Our group has derived two methods to construct the least cost walk path namely the Traditional method and the Euclidean Distance method. Traditional method involves the use of QGIS extension plugins such as GRASS and SAGA whereas the Euclidean Distance involves the use of Hub Lines in MMGIS Plugins.

Traditional Method

Firstly, “landtype”, “road” and “tampines planning area” shapefiles are assigned with impedance value to denote the amount effort that the pedestrian has to make. Higher impedance denotes greater amount of effort made by the pedestrian. For “landtype” shapefile, land that can be trespassed will have a value of 1 whereas those that cannot be trespassed will have a value of 100. For “road” shapefile, expressways will have a value of 100 and 1 otherwise. For “tampines planning area” shapefile, it will have an impedance value of 0 to indicate a flat land.

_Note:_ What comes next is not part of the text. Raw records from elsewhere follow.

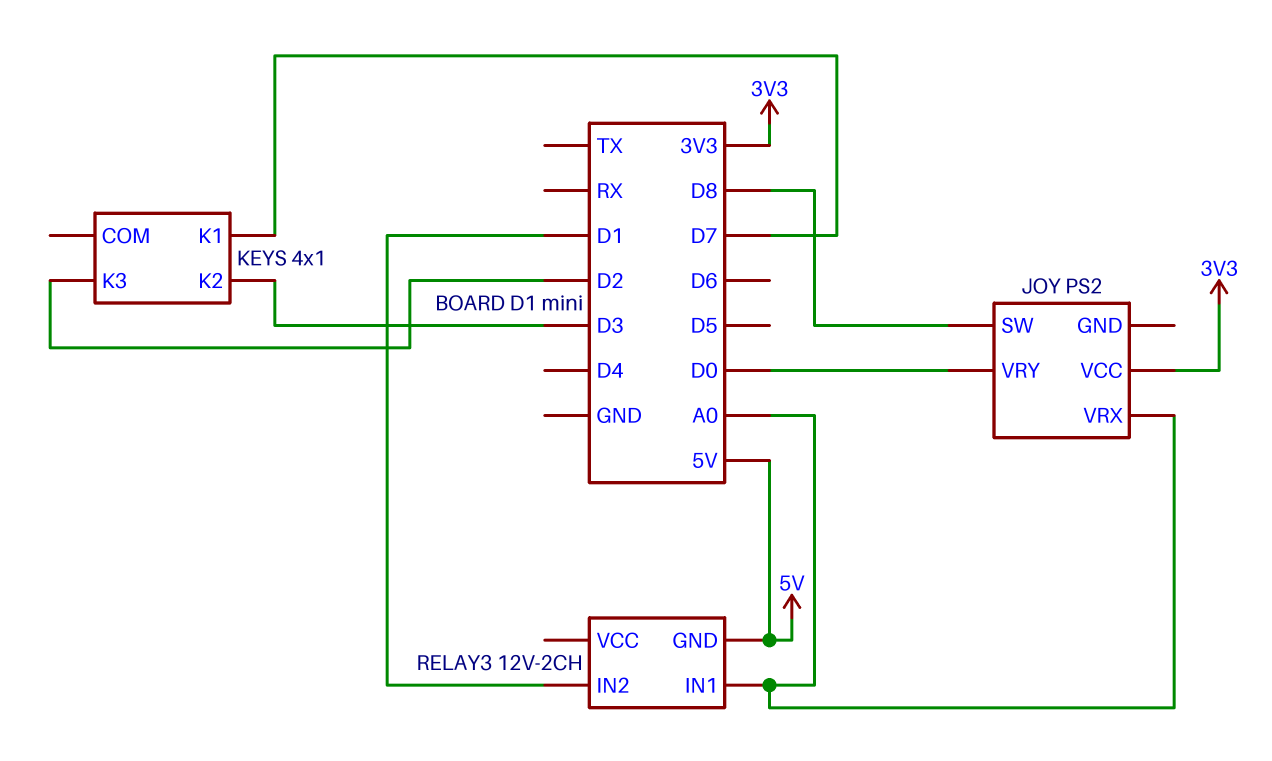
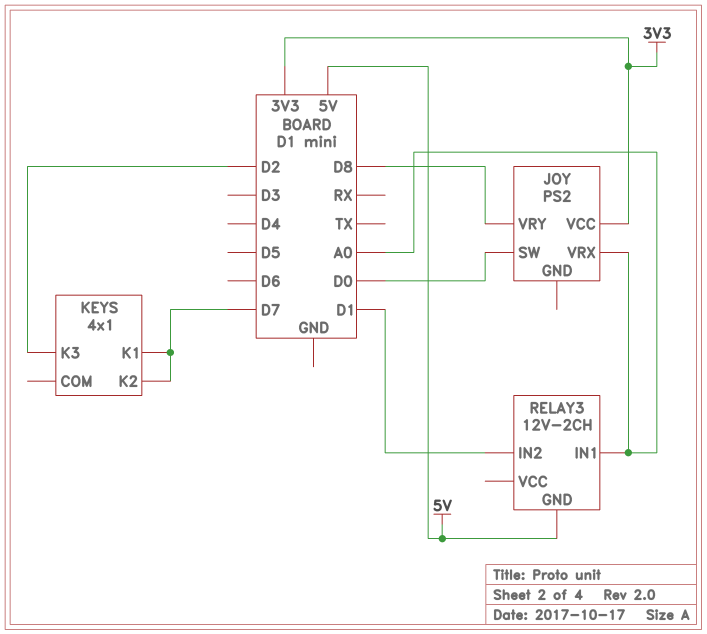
JOY pin SW: D8 -> D0
JOY pin VRY: D0 -> D8
KEYS pin K2: D3 -> D7

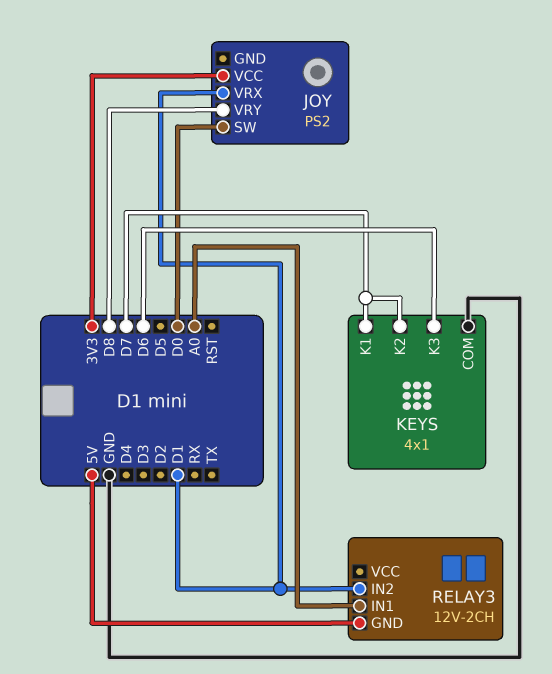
JOY pin VRX: A0 -> D1
KEYS pin COM: none -> GND
KEYS pin K3: D2 -> D6

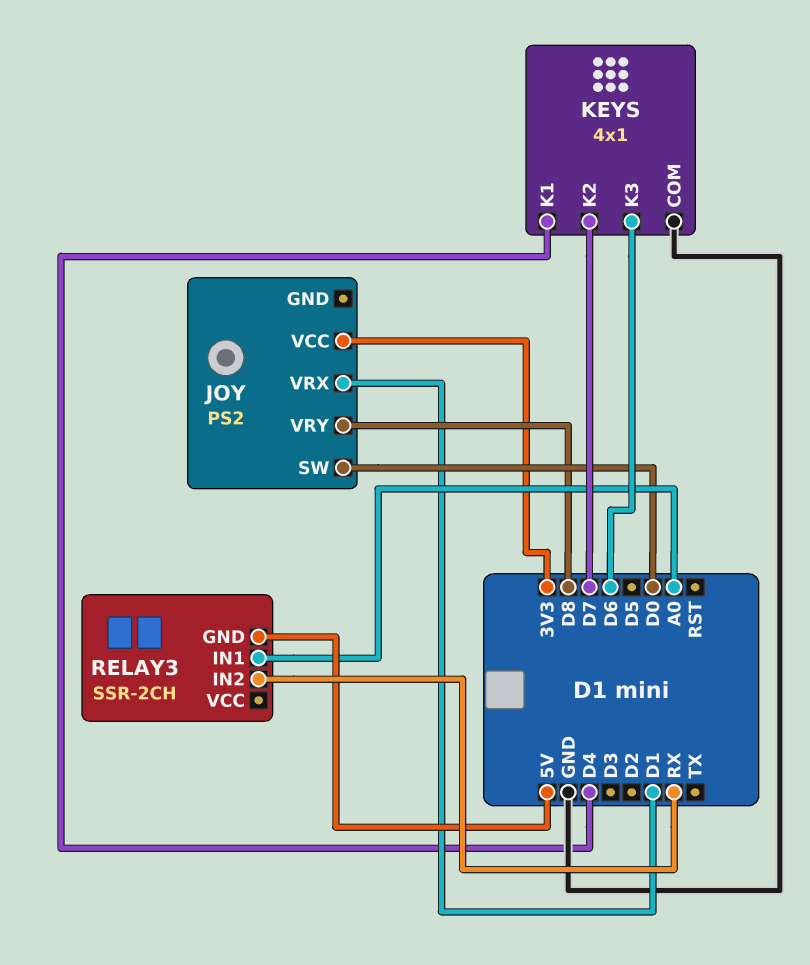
KEYS pin K1: D7 -> D4
RELAY3: 12V-2CH -> SSR-2CH
RELAY3 pin IN2: D1 -> RX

Secondly, all the above mentioned shapefiles are rasterized with pixel of 50m x 50m. “landtype” and “road” rasters are then merged using GRASS r.patch. Next, cumulative cost of moving from an origin of a particular route is calculated using GRASS r.walk.

With an output of cumulative cost raster layer generated by GRASS r.walk, we will be able to construct the least cost walk path using SAGA least cost paths function. As the resulting line layer did not have distance information, the distance will be calculated using the $length formula in field calculator.

Euclidean Distance Method

Walking distance derived from the Euclidean Distance Method is a straight-line distance from an origin to a destination. The walk paths are constructed using Hub lines function in MMQGIS.

2.2 Comparing Time Taken to Walk and Bus Transportation

For the purpose of our analysis, we will be using the Euclidean Distance method as it is a more straightforward and less tedious method as compared to the Traditional method. We will construct 10 least cost paths using both Traditional and Euclidean Distance method, and compare the difference in the distance by subtracting the distance derived from the Euclidean Distance method from the Traditional method. The average and standard deviation of these differences will be used to calculate the error bound i.e Mean of Differences + 2 x(Standard Deviation of Differences).

As the Traditional method is more representative of the actual path used by the pedestrian as compared to the Euclidean Distance Method, the upper error bound will be added to the distance derived from the Euclidean Distance method instead of taking into account both lower and upper error bound. After which, we will compare the bus travelling time and the time taken to walk. If the bus travelling time is shorter than the time taken to walk, we are able to deduce that bus commuting and walking has a negative correlation.